Am Freitagnachmittag wurde eine 78-jährige Seniorin in Karlsruhe Opfer eines sogenannten Schockanrufs. Dabei gaben sich Betrüger am Telefon als ihre Enkeltochter sowie später als Polizeibeamte und Justizvertreter aus, um die Frau zur Übergabe einer fünfstelligen Bargeldsumme zu bewegen. Die Polizei Karlsruhe bittet nun um Hinweise aus der Bevölkerung.
Vorgehen der Betrüger
Nach den bisherigen Erkenntnissen erhielt die Seniorin gegen 14:30 Uhr einen Anruf von einer unbekannten Frau, die sich zunächst als ihre Enkeltochter ausgab. Die Anruferin weinte bitterlich und behauptete, einen tödlichen Verkehrsunfall verursacht zu haben. Im weiteren Verlauf des Telefonats übernahmen angeblich eine Polizistin, ein Staatsanwalt und ein Richter das Gespräch und forderten eine hohe Kaution, um eine Inhaftierung der vermeintlichen Enkelin zu verhindern.
Übergabe der Kaution an unbekannten Mann
Gegen 17:30 Uhr erschien ein bislang unbekannter Mann an der Wohnungstür der Seniorin in der Insterburger Straße. Er nahm eine fünfstellige Summe in bar entgegen. Nach Angaben der Geschädigten kam der Mann zu Fuß aus Richtung des nahegelegenen Waldes. Er wird auf etwa 35 Jahre geschätzt, ist circa 180 Zentimeter groß und trug zum Tatzeitpunkt eine Jeans, eine dunkle Jacke sowie eine Brille. Sein Auftreten wurde als schüchtern beschrieben.
Polizei bittet um Zeugenhinweise
Die Polizei Karlsruhe sucht Zeugen, die im Zusammenhang mit dem Vorfall verdächtige Beobachtungen gemacht haben oder Hinweise zum unbekannten Bargeldabholer geben können. Insbesondere Personen, die am Freitagnachmittag in der Insterburger Straße und Umgebung unterwegs waren, werden gebeten, sich bei der Kriminalpolizei unter der Telefonnummer 0721 666 5555 zu melden.
Warnung vor Schockanrufen
Schockanrufe sind eine verbreitete Betrugsmasche, bei der Täter versuchen, durch emotionale Manipulation an Geld oder Wertgegenstände zu gelangen. Die Polizei rät, bei verdächtigen Anrufen stets skeptisch zu bleiben, keine persönlichen oder finanziellen Informationen preiszugeben und im Zweifelsfall direkt bei Familienangehörigen oder der Polizei nachzufragen.
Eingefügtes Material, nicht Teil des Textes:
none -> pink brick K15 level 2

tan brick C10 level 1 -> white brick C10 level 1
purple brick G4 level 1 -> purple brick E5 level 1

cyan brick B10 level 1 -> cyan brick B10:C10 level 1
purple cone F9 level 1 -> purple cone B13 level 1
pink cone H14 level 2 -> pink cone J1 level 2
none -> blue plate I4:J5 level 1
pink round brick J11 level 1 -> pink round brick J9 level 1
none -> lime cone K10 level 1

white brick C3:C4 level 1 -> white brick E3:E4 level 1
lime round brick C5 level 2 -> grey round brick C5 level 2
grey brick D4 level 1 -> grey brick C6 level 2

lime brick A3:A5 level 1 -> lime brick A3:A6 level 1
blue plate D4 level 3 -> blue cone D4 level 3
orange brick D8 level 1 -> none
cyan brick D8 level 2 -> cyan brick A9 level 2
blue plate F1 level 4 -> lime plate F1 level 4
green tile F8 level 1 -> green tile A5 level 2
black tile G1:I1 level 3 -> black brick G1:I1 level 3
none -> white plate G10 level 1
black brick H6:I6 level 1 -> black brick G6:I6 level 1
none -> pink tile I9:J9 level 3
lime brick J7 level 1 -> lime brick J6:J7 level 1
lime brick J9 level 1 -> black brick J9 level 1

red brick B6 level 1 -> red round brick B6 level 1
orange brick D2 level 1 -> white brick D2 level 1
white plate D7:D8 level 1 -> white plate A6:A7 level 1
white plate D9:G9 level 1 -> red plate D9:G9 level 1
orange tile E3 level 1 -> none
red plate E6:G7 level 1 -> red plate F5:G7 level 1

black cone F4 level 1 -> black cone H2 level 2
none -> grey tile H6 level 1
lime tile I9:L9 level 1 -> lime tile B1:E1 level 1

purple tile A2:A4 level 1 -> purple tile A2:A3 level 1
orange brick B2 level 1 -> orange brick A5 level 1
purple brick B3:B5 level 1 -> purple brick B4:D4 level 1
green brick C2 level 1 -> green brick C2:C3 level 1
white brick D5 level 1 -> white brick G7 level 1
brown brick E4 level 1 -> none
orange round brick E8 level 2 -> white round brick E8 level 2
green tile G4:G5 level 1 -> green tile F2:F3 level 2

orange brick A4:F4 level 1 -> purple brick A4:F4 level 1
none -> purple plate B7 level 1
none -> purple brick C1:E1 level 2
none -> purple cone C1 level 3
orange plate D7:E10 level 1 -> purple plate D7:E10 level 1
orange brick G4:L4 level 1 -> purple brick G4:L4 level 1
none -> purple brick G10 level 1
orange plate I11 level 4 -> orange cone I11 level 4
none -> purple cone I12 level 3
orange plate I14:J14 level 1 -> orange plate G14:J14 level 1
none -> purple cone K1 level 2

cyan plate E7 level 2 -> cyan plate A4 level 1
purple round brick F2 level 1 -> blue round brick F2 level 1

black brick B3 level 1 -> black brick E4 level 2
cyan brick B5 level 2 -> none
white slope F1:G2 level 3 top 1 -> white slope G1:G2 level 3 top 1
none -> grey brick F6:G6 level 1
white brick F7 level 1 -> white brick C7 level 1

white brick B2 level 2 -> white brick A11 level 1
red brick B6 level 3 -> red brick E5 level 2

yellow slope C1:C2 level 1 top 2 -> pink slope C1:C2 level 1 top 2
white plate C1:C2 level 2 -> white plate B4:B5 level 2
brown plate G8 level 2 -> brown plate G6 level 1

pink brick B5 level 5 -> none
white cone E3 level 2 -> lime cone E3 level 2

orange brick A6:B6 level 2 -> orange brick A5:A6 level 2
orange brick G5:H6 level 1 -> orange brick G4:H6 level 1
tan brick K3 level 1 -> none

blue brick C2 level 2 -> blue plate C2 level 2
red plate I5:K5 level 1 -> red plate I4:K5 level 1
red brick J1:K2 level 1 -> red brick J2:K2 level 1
Weitere Präventionshinweise
Experten empfehlen, sich über gängige Betrugsmaschen zu informieren und ältere Familienmitglieder besonders zu sensibilisieren. Im Falle eines Anrufs mit ungewöhnlichen Forderungen sollte man das Gespräch beenden und die Polizei informieren. Niemals sollten hohe Bargeldsummen an unbekannte Personen übergeben werden.
Fahndung läuft
Die Ermittlungen der Kriminalpolizei Karlsruhe dauern an. Da die Täter ihre Identität verschleiern und oft aus dem Ausland agieren, ist die Unterstützung der Bevölkerung ein wichtiger Baustein zur Aufklärung und Verhinderung weiterer Straftaten.
Betroffene und Zeugen werden ausdrücklich gebeten, sich bei der Polizei zu melden, um weitere Hinweise zu geben und so mögliche Täter zu identifizieren.